On the other hand, as David goes through in a lot of detail (seriously, read it) this is quite bad for ==
. We're failing to short-circuit early on size differences! If two containers have a large common prefix, despite being different sizes, that's an enormous amount of extra work!
In order to do ==
efficiently, we have to short-circuit and do ==
all the way down. That is:
template<typename T>
bool operator==(vector<T> const& lhs, vector<T> const& rhs)
{
// short-circuit on size early
const size_t size = lhs.size();
if (size != rhs.size()) {
return false;
}
for (size_t i = 0; i != size; ++i) {
// use ==, not <=>, in all nested comparisons
if (lhs[i] != rhs[i]) {
return false;
}
}
return true;
}
This is really bad on several levels, significant levels.
First, since ==
falls back on <=>
, it's easy to fall into the trap that once v1 == v2
compiles and gives the correct answer, we're done. If we didn't implement the efficient ==
, outside of very studious code review, we'd have no way of finding out. The problem is that v1 <=> v2 == 0
would always give the correct answer (assuming we correctly implemented <=>
). How do you write a test to ensure that we did the short circuiting? The only way you could do it is to time some pathological case - comparing a vector containing a million entries against a vector containing those same million entries plus 1
- and checking if it was fast?
Second, the above isn't even complete yet. Because even if we were careful enough to write ==
, we'd get an efficient v1 == v2
... but still an inefficient v1 != v2
, because that one would call <=>
. We would have to also write this manually:
template<typename T>
bool operator!=(vector<T> const& lhs, vector<T> const& rhs)
{
return !(lhs == rhs);
}
Third, this compounds further for any types that have something like this as a member. Getting back to our S
above:
struct S {
vector<string> names;
auto operator<=>(S const&) const = default;
};
Even if we correctly implemented ==
, !=
, and <=>
for vector
and string
, comparing two S
s for equality still calls <=>
and is still a completely silent pessimization. Which again we cannot test functionally, only with a timer.

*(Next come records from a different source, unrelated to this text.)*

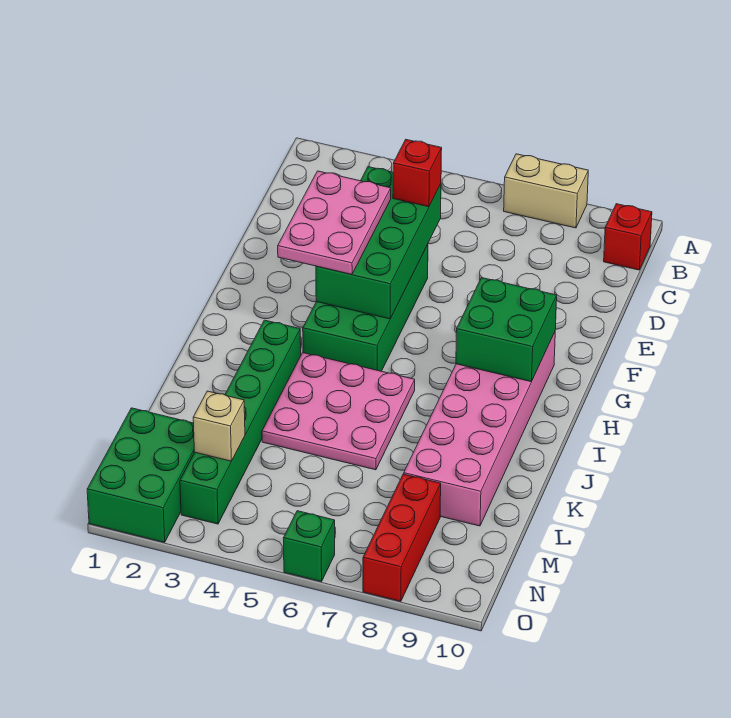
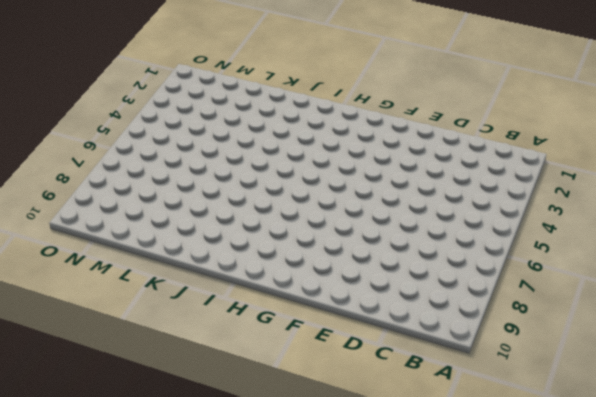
none -> tan brick A7:A8 level 1
none -> red brick B10 level 1
none -> green brick E4:H5 level 1

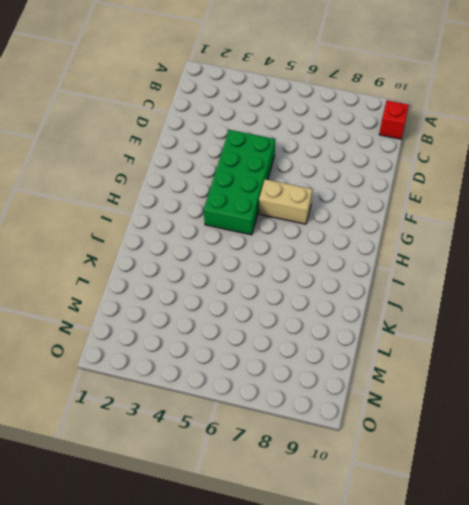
tan brick G6:G7 level 1 -> tan brick A7:A8 level 1
none -> pink brick G8:L9 level 1
none -> green brick I3:N3 level 1
none -> pink plate I4:K6 level 1

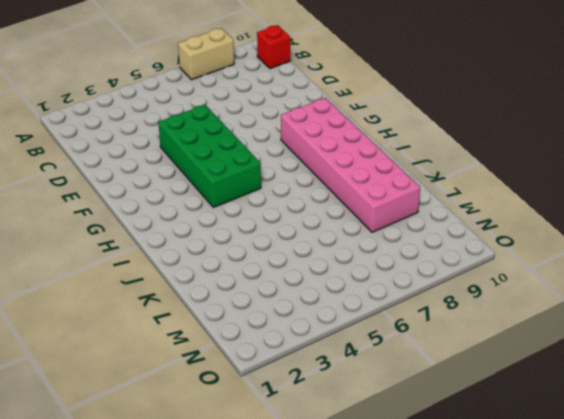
none -> green brick I3:N3 level 1
none -> pink plate I4:K6 level 1
none -> green brick M1:O2 level 1

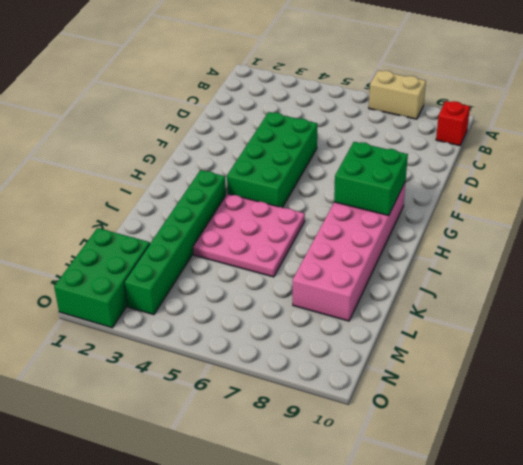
none -> red brick M8:O8 level 1
none -> green brick O6 level 1
none -> green brick D4:G5 level 2

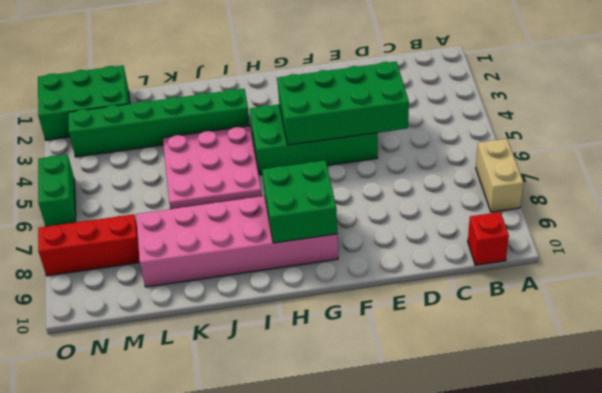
green brick O5:O6 level 1 -> green brick O6 level 1
none -> tan brick M3 level 2
none -> red brick D5 level 3
none -> pink plate E3:G4 level 3

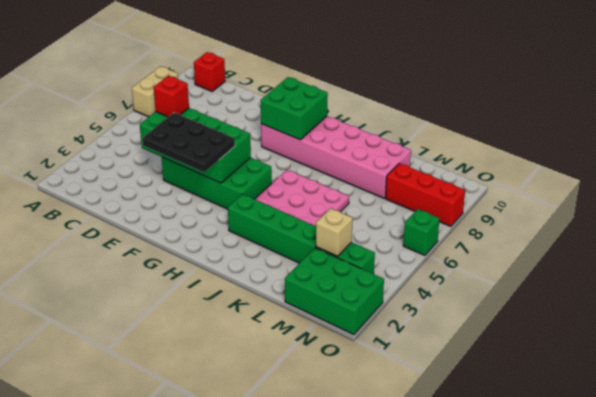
black plate E3:G4 level 3 -> pink plate E3:G4 level 3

And then, it somehow gets even worse, because it's be easy to fall into yet another trap: you somehow have the diligence to remember that you need to explicitly define ==
for this type and you do it this way:
struct S {
vector<string> names;
auto operator<=>(S const&) const = default;
bool operator==(S const&) const = default; // problem solved, right?
};
But what does defaulting operator==
actually do? It invokes <=>
. So here's explicit code that seems sensible to add to attempt to address this problem, that does absolutely nothing to address this problem.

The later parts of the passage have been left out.